Once you have sown seeds, cover your tray with a plastic bag, or a lid if your tray came with one. The water from the seeds coming to life (and breathing) will condensate on the cover and self water your tray, so keep the lid on. If needed, water from underneath by resting it on water. Check it daily and as soon as green shoots come out of the soil, take the lid off and resume normal watering.
So, when do you transplant your seedlings? A rule of thumb is to not transplant in the ground anything that has less than 4 true leaves (these are leaves that look like the adult plant leaves, as opposed to the cotyledon, the first two leaves that often look quite different from the adult leaves). Peas and lettuce can be planted out quite early (e.g. March), as long as they are covered (fleece or mini polytunnel) and protected from hungry slugs (plant rings, wool protection or similar- please no slug pellets!). For tomatoes and french beans, it’s a later affair- after all they come from central america. Tomatoes and french beans will benefit from a longer time indoors, and I plant mine out in late April- May. This means I will transplant the seedlings in bigger pots indoors in the meantime though.
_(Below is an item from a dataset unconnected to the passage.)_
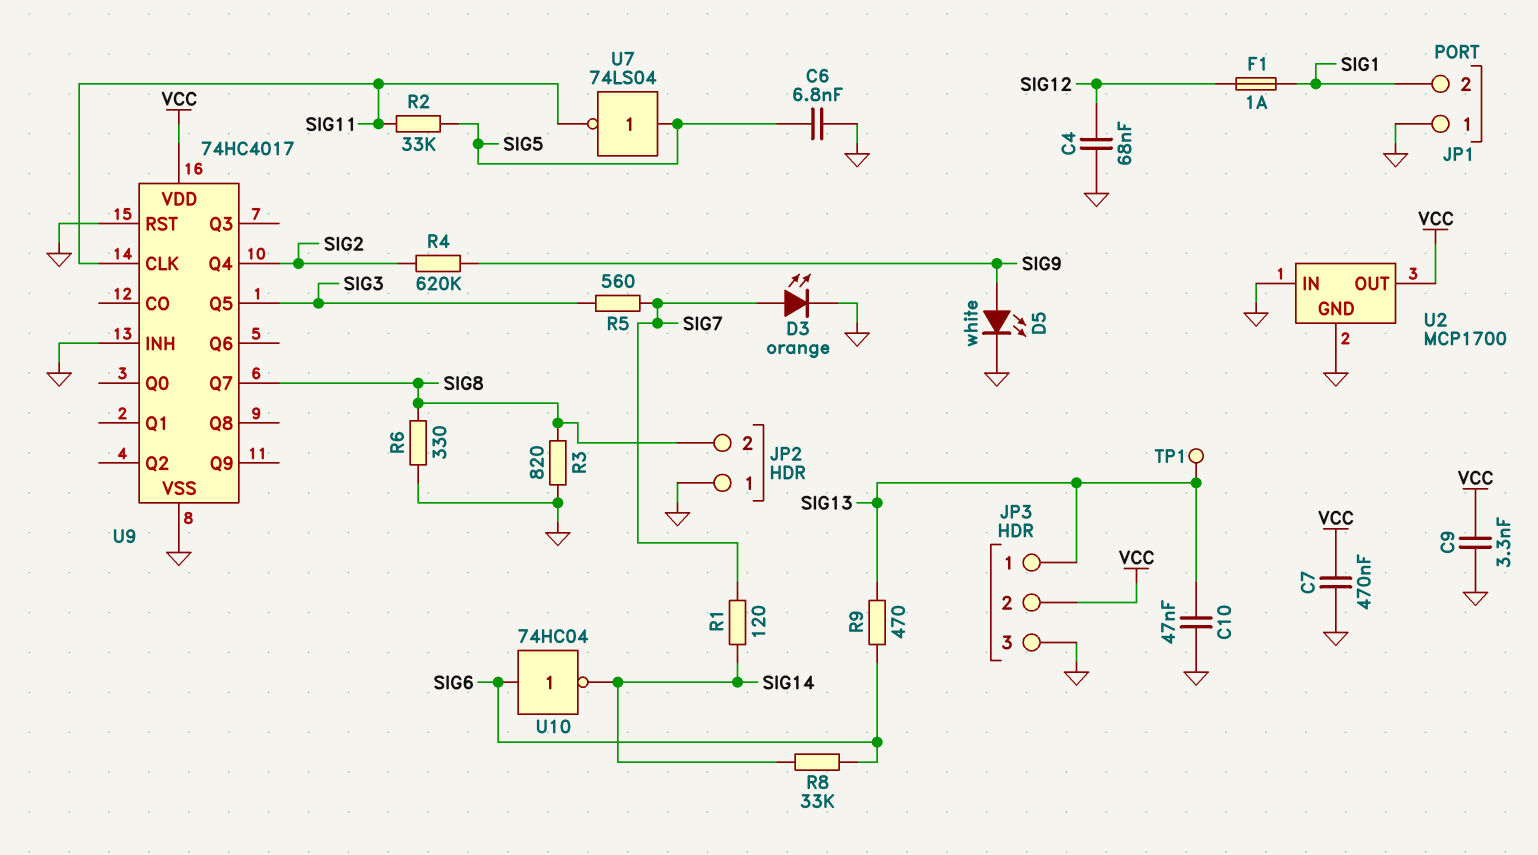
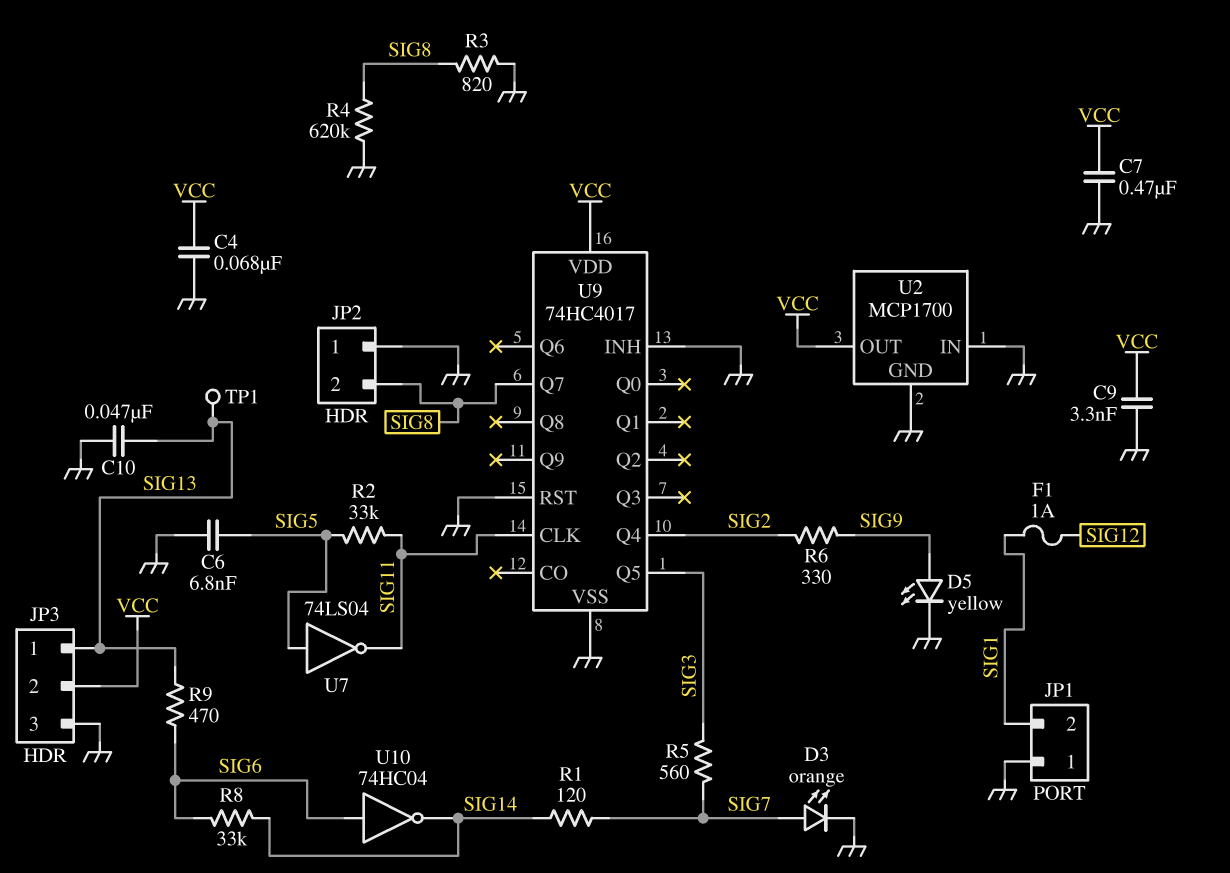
C4: 68nF (GND, SIG12) -> 68nF (GND, VCC)
D5: LED white (A SIG9, K GND) -> LED yellow (A SIG9, K GND)
R4: 620k (SIG2, SIG9) -> 620k (GND, SIG8)
R6: 330 (GND, SIG8) -> 330 (SIG2, SIG9)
Peas come in a variety of sizes and shapes. For shorter peas that will grow as a bush, I like ‘Havel’- it’s also early, so you might get a first crop as early as May. Taller peas are a delight to grow as they will climb and cover whatever frame you give them, and they are very ornamental. I had fantastic results with the heritage variety ‘Ne Plus Ultra’, which grew so tall we had to get a chair to harvest it. The beautiful ‘Latvian Soup Pea’ had gorgeous purple flowers and pretty mottled pods. Finally, if you are a sugar snap fan, I’d recommend the very reliable ‘Sweet Horizon’. And if you forget to harvest them early, they’ll just turn into peas. It’s a win-win situation!
Over the years I have moved towards smaller, sweeter varieties of tomatoes as they tend to ripen well and produce a lot over a long period of time. For very small varieties, I really enjoy ‘Yellow Pear’ because of it’s lovely shape and unusual colour. ‘Black Cherry’ and ‘Chocolate cherry’ (available from the London Freedom Seed Bank) bear stunning dark purple fruits that tend to be very sweet. None have ever made it to my fridge as I kept just eating them from the vine. I am intrigued by Centiflor Tomatoes: a variety that produces hundreds of small fruits (¾ inch across) on big truss – I’ll try these this year! For bigger fruits, I have had great results with the ‘Green Zebra’ and ‘Red Zebra’, which are both stunning and surprisingly sweet.
Check what the London Freedom Bank has available or check good seed retailers like Real Seeds, Vital Seeds and the Heritage Seed Library and start picking some great unusual varieties to eat and to save. Happy growing!